In a medium stainless steel sauté pan set over medium heat, melt the butter. Swirl the pan occasionally until it becomes foamy. Cook until brown bits form at the bottom, then pour into a mixing bowl.
Add the granulated sugar and brown sugar to the hot butter, stirring to combine. Set aside to cool to room temperature.
In a medium bowl, combine the flours, baking soda, baking powder, salt, and espresso powder.
Whisk in the eggs, yolk, and vanilla to the cooled butter mixture until combined. Gradually stir in the flour mixture with a rubber spatula, followed by the chocolate chunks and toffee bits.
Wrap dough in plastic wrap and refrigerate for at least 24 hours but no more than 72 hours.

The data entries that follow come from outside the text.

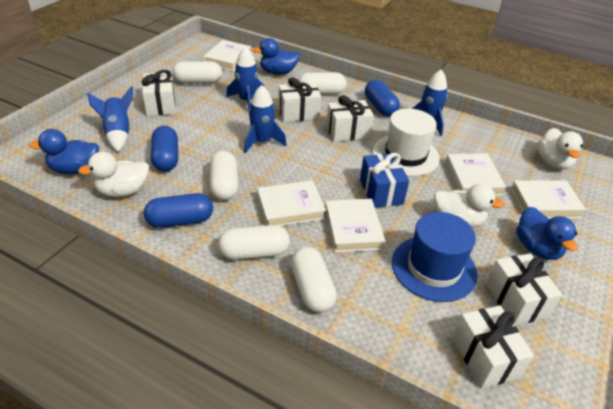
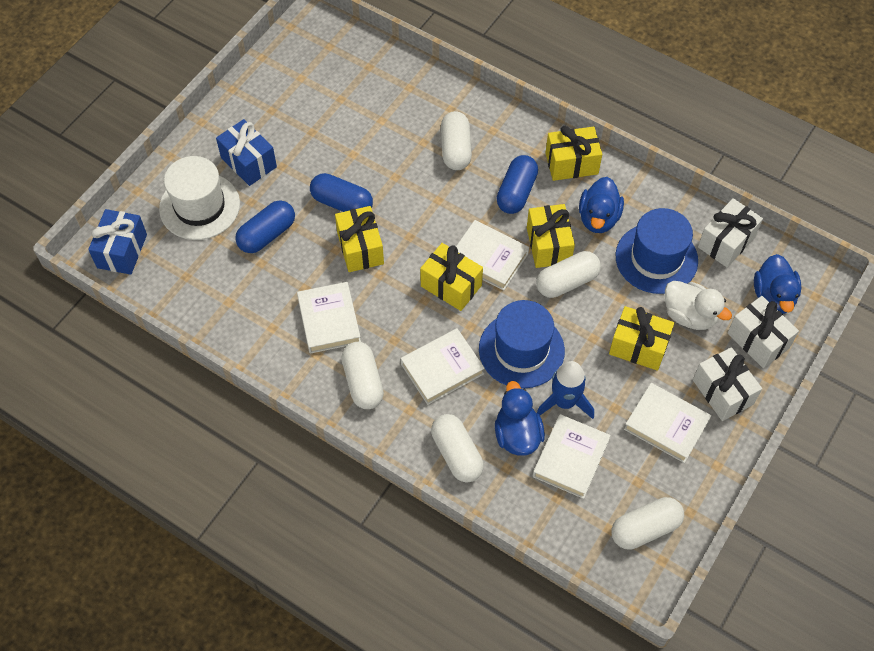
blue gift: 1 -> 2
blue hat: 1 -> 2
blue rocket: 4 -> 1
white duck: 3 -> 1
white gift: 5 -> 3
yellow gift: 0 -> 5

Let dough sit at room temperature for about 1 hour until soft enough to scoop.
Preheat the oven to 350ºF and line baking sheets with parchment paper.
Divide the dough into 3-tablespoon sized balls using a large cookie scoop and drop onto prepared baking sheets.
Optionally, portion the dough, freeze until solid, then store in an airtight container for up to 6 weeks.
Bake for 12 to 14 minutes or until golden brown. Sprinkle flaky sea salt on top if desired and let cookies cool for 2 minutes before moving to wire racks.
Store in an airtight container at room temperature for up to 3 days.